Monde
La mainmise de Donald Trump sur le sanctuaire culturel de Washington


Le Kennedy Center, fleuron culturel américain, connaît une métamorphose idéologique sous l’égide de l’ancien président, qui y impose désormais une programmation conservatrice et religieuse.
L’emblématique Kennedy Center à Washington vit une transformation profonde de son identité. Cette institution culturelle réputée pour sa programmation éclectique et sa neutralité politique depuis son inauguration en 1971 accueille désormais des rassemblements politiques et religieux. L’atmosphère qui y règne aujourd’hui contraste singulièrement avec sa tradition d’ouverture artistique.
L’arrivée de Donald Trump à la tête de l’établissement en février dernier a marqué un tournant décisif. Le conseil d’administration a été restructuré avec la nomination de personnalités proches de l’ancien président, dont l’épouse du vice-président et la chef de cabinet de la Maison Blanche. Cette reconfiguration s’inscrit dans un projet explicite de promouvoir le patriotisme et de combattre ce que l’équipe dirigeante qualifie de propagande anti-américaine.
Les conséquences ne se sont pas fait attendre. Les spectacles mettant en avant la diversité ont disparu de la programmation, tout comme les drag shows et les événements liés à la communauté LGBTQ+. En réaction, de nombreux artistes et productions ont annulé leur participation, à l’instar de la comédie musicale Hamilton, privant ainsi le public de représentations qui faisaient la renommée des lieux.
La scène du Kennedy Center vibre désormais au rythme de discours politiques. Lors d’un récent sommet, une membre de l’administration Trump a inauguré une série de conférences en célébrant la création d’un Bureau des affaires religieuses à la Maison Blanche. Les thèmes abordés, comme la prétendure persécution des chrétiens ou la critique de l’éducation sur les questions de genre, reflètent la nouvelle orientation idéologique de l’institution.

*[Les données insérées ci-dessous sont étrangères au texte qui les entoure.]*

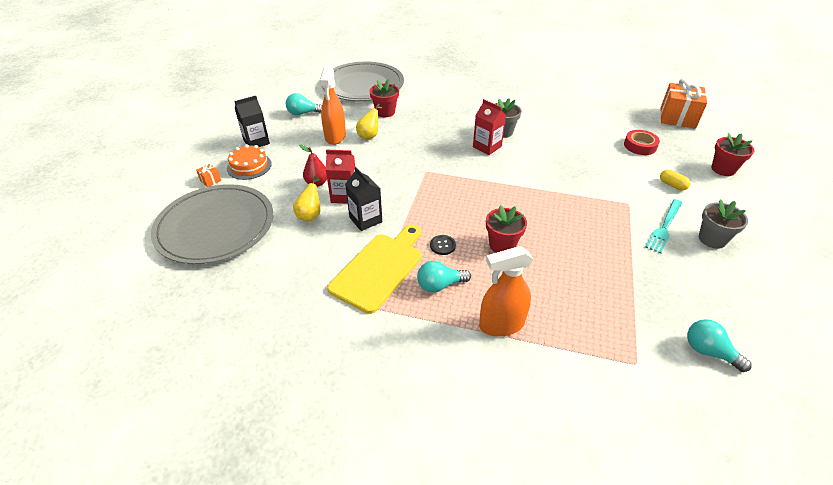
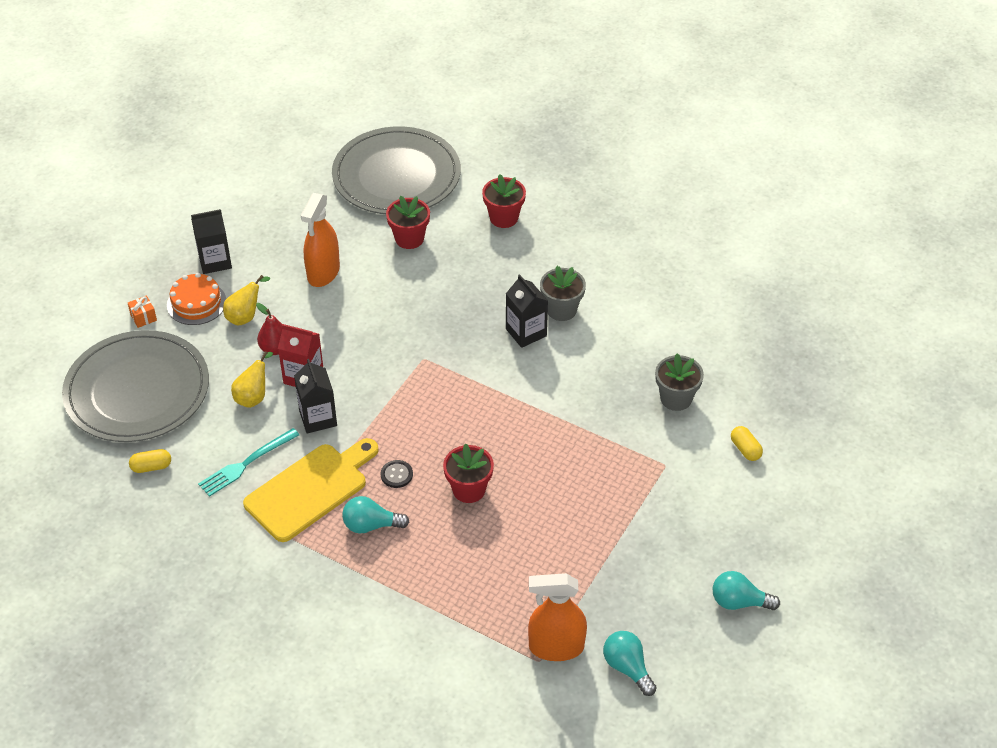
camera: 15 degrees right, 5 degrees up
(239, 278) = (151, 467): none -> yellow capsule
(303, 113) = (292, 219): turquoise light bulb -> turquoise light bulb (739, 602)
(369, 135) = (371, 280): yellow pear -> yellow pear (245, 316)
(487, 147) = (526, 332): red carton -> black carton
(501, 325) = (418, 587): orange spray bottle -> orange spray bottle (556, 647)
(640, 146) = (747, 374): red tape -> none
(664, 227) = (688, 509): turquoise fork -> turquoise fork (246, 464)
(677, 118) = (842, 333): orange gift -> none
(712, 239) = (737, 538): grey flower pot -> grey flower pot (676, 398)
(723, 169) = (838, 438): red flower pot -> red flower pot (504, 218)

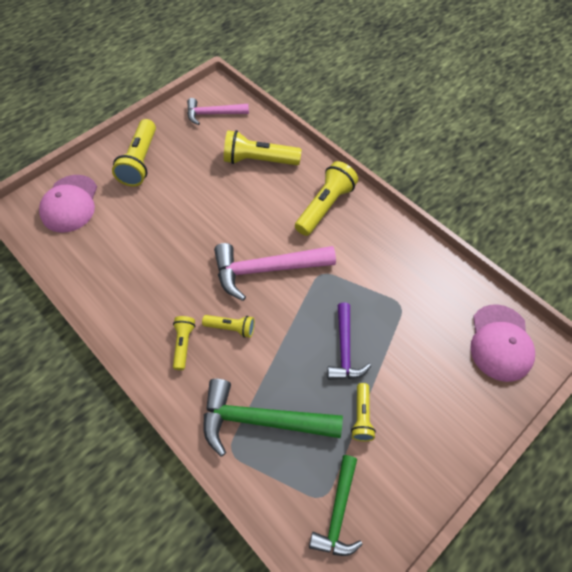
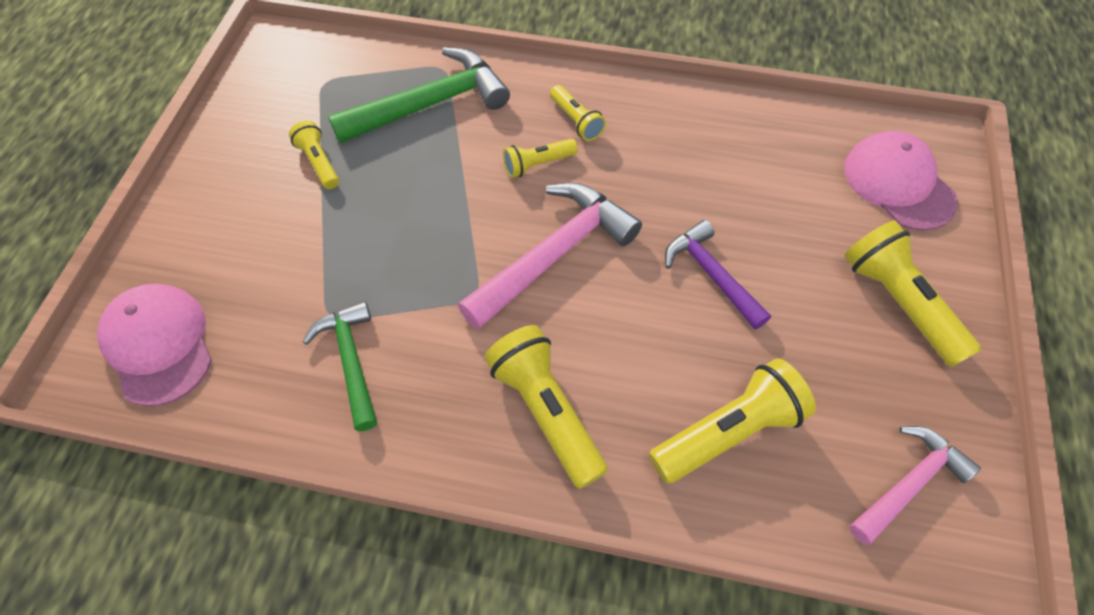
camera: 145 degrees right, 0 degrees up
(325, 206) = (546, 411): yellow flashlight -> yellow flashlight turned 150 degrees clockwise
(338, 512) = (302, 79): green hammer -> green hammer (351, 361)
(344, 349) = (379, 217): purple hammer -> purple hammer (711, 275)

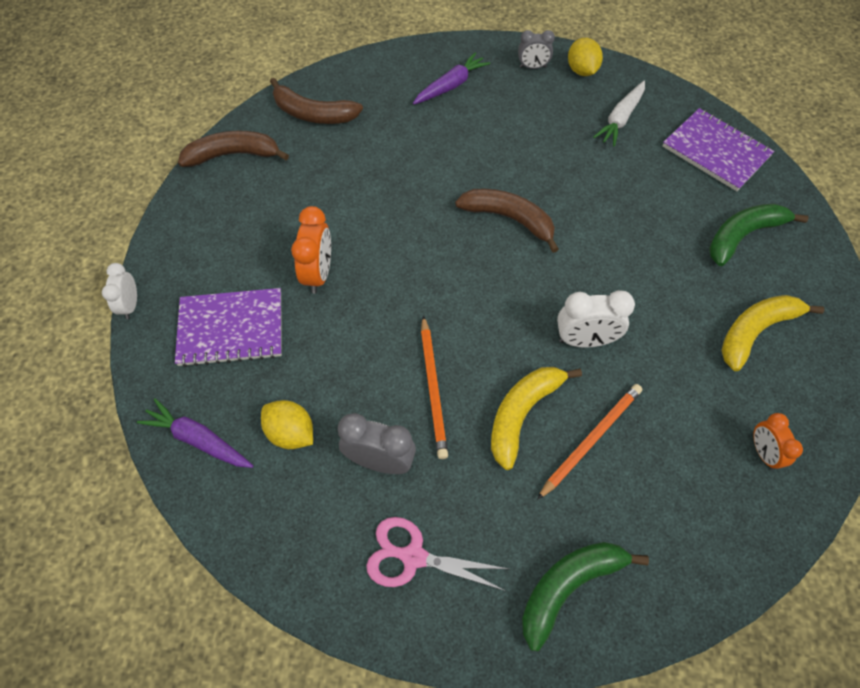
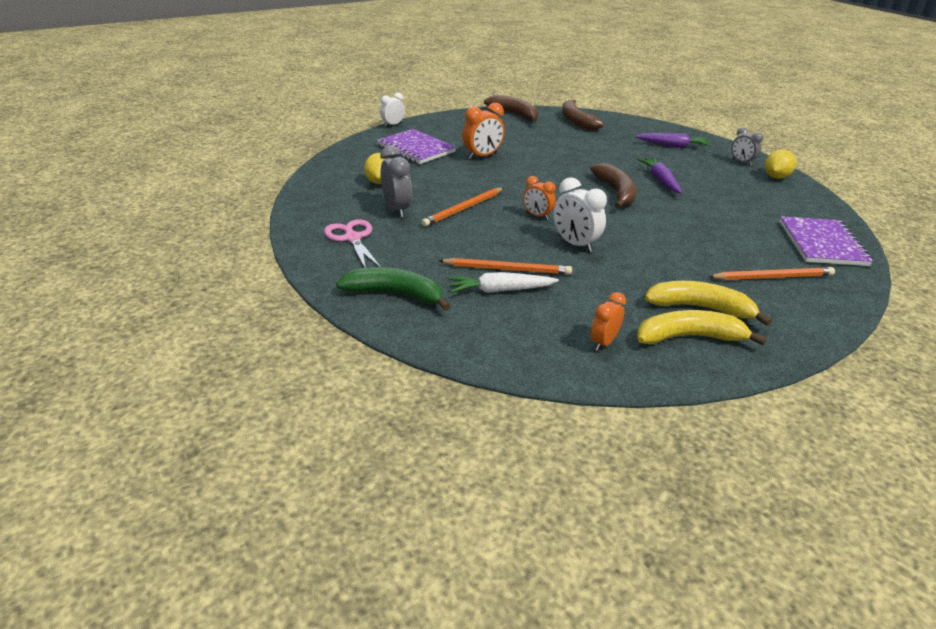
camera: 50 degrees right, 25 degrees down
(198, 439) = (345, 163): purple carrot -> purple carrot (660, 180)
(504, 329) = (537, 216): none -> orange clock
(522, 414) = (489, 240): yellow banana -> yellow banana (689, 337)
(620, 119) = (768, 201): white carrot -> white carrot (500, 290)
(743, 236) = (772, 277): green banana -> orange pencil

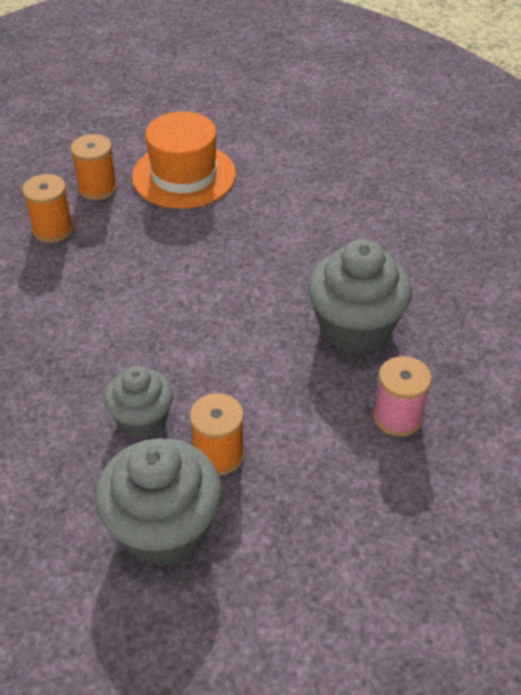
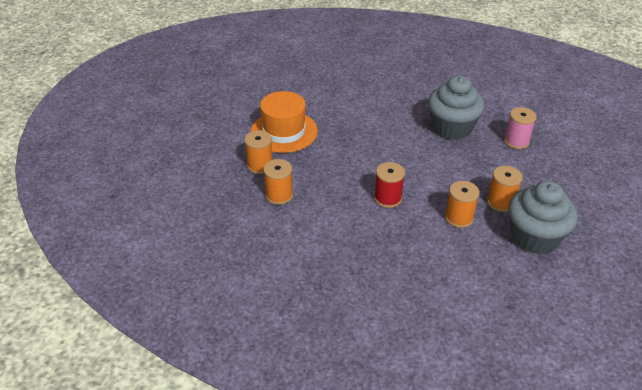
camera: 55 degrees left, 5 degrees down
(126, 328) = (388, 198): none -> red spool
(142, 419) = (459, 218): grey cupcake -> orange spool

Cette évolution suscite des inquiétudes dans le milieu culturel. Des observateurs pointent le risque de voir le Kennedy Center se transformer en organe de propagande gouvernementale, à l’image de ce qui existe dans certains régimes autoritaires. Le nouveau directeur, Richard Grenell, proche collaborateur de Trump, entend par ailleurs imposer le chant de l’hymne national avant chaque représentation.
Des travaux de rénovation d’envergure sont également programmés, concernant les sièges, les tapis et les équipements techniques. Plus symbolique encore, une proposition de loi a été déposée pour rebaptiser l’établissement du nom de l’ancien président. Si cette initiative a peu de chances d’aboutir, elle témoigne de l’emprise grandissante de Donald Trump sur ce haut lieu de la culture américaine.